L'Esprit de la terre répondit: Ceci est un corps, car le sommeil l'engourdit et le gouverne comme les animaux; ce n'est pas une plante, car il respire et semble destiné au mouvement comme l'oiseau ou le quadrupède: cependant il n'a point d'ailes, et ne saurait voler; il n'a pas les défenses du sanglier, ni les ongles du tigre pour combattre, ni même l'écaille de la tortue pour s'abriter. C'est un animal faible, que le moindre de nos animaux pourrait empêcher de se reproduire et d'exister. Et puisque aucun de nous ne l'a créé, il faut que ce soit l'Éternel qui, par dérision, l'ait fait éclore, afin de nous surprendre et de nous effrayer; mais il suffira du froid pour lui donner la mort.

-Ne nous en inquiétons point, dirent les autres, il est en notre pouvoir, éveillons-le, et voyons comme il marche et comme il se nourrit.

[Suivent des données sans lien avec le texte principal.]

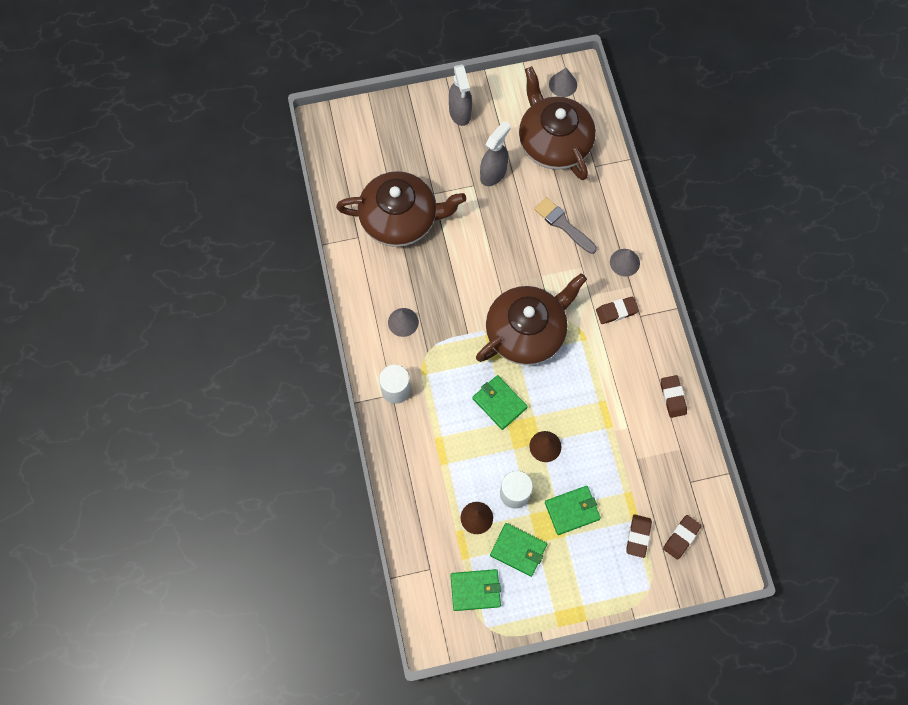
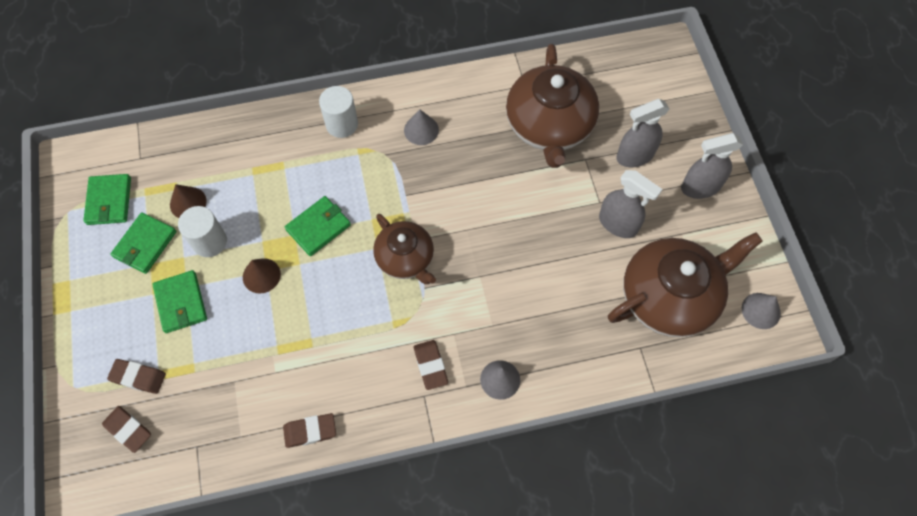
camera: 90 degrees right, 5 degrees down
(431, 157) = (634, 156): none -> grey spray bottle
(527, 332) = (405, 258): brown teapot -> brown teapot, size x0.61
(563, 224) = (551, 304): grey brush -> none

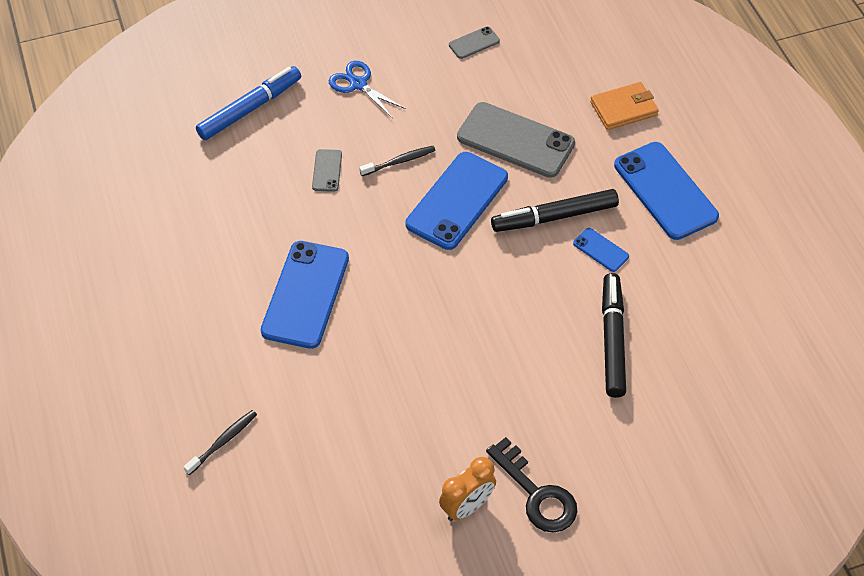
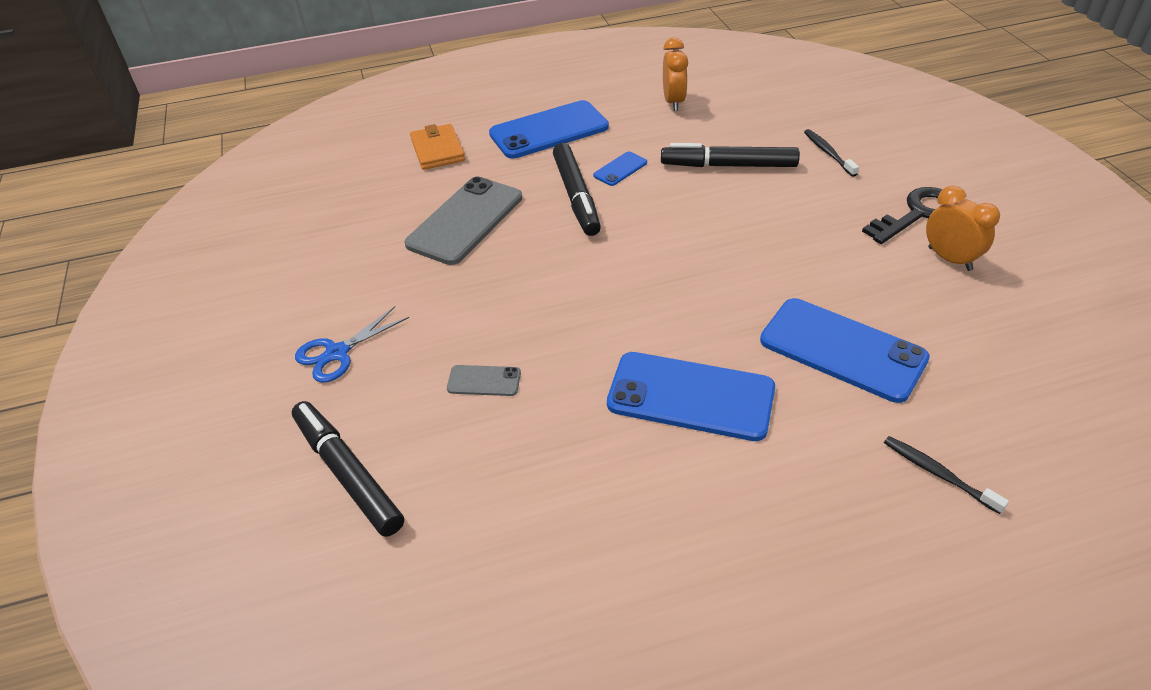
camera: 85 degrees left, 10 degrees down
(249, 109) = (348, 474): blue marker -> black marker
(399, 161) = (480, 312): black toothbrush -> black toothbrush (828, 153)
(457, 201) = (548, 264): blue phone -> blue phone (842, 349)
(474, 43) = (304, 250): grey phone -> none
(732, 297) = (673, 102): none -> orange clock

Puisqu'il n'a ni ailes, ni nageoires, ni arme d'aucune espèce, pour s'ouvrir un chemin et se construire une demeure, il ne saurait vivre dans aucun élément.

Et les quatre Esprits de révolte se mirent à railler et à mépriser l'oeuvre du Dieu tout-puissant.

Alors cet être nouveau s'éveilla, et, à leur grande surprise, il ne se mit ni à fuir, ni à ramper comme les serpents, ni à marcher comme les quadrupèdes; il se dressa sur ses pieds, et sa tête se trouvant tournée vers le ciel, il éleva son regard, et les Esprits de révolte virent, dans sa prunelle, étinceler un feu divin. Quel est, dirent-ils, celui-ci, qui ne rampe, ni ne vole, et qui a un rayon du soleil dans les yeux? Va-t-il monter vers le ciel comme une fumée? et d'où vient qu'avec un corps si chétif il est plus beau que le plus beau des anges du ciel? — Alors ils furent saisis de crainte, et l'interrogèrent en tremblant.

Mais celle créature ne les entendit pas; on eût dit que ses yeux ne pouvaient distinguer leur forme, car elle ne leur donna aucun signe d'attention, et ne répondit rien à leurs questions.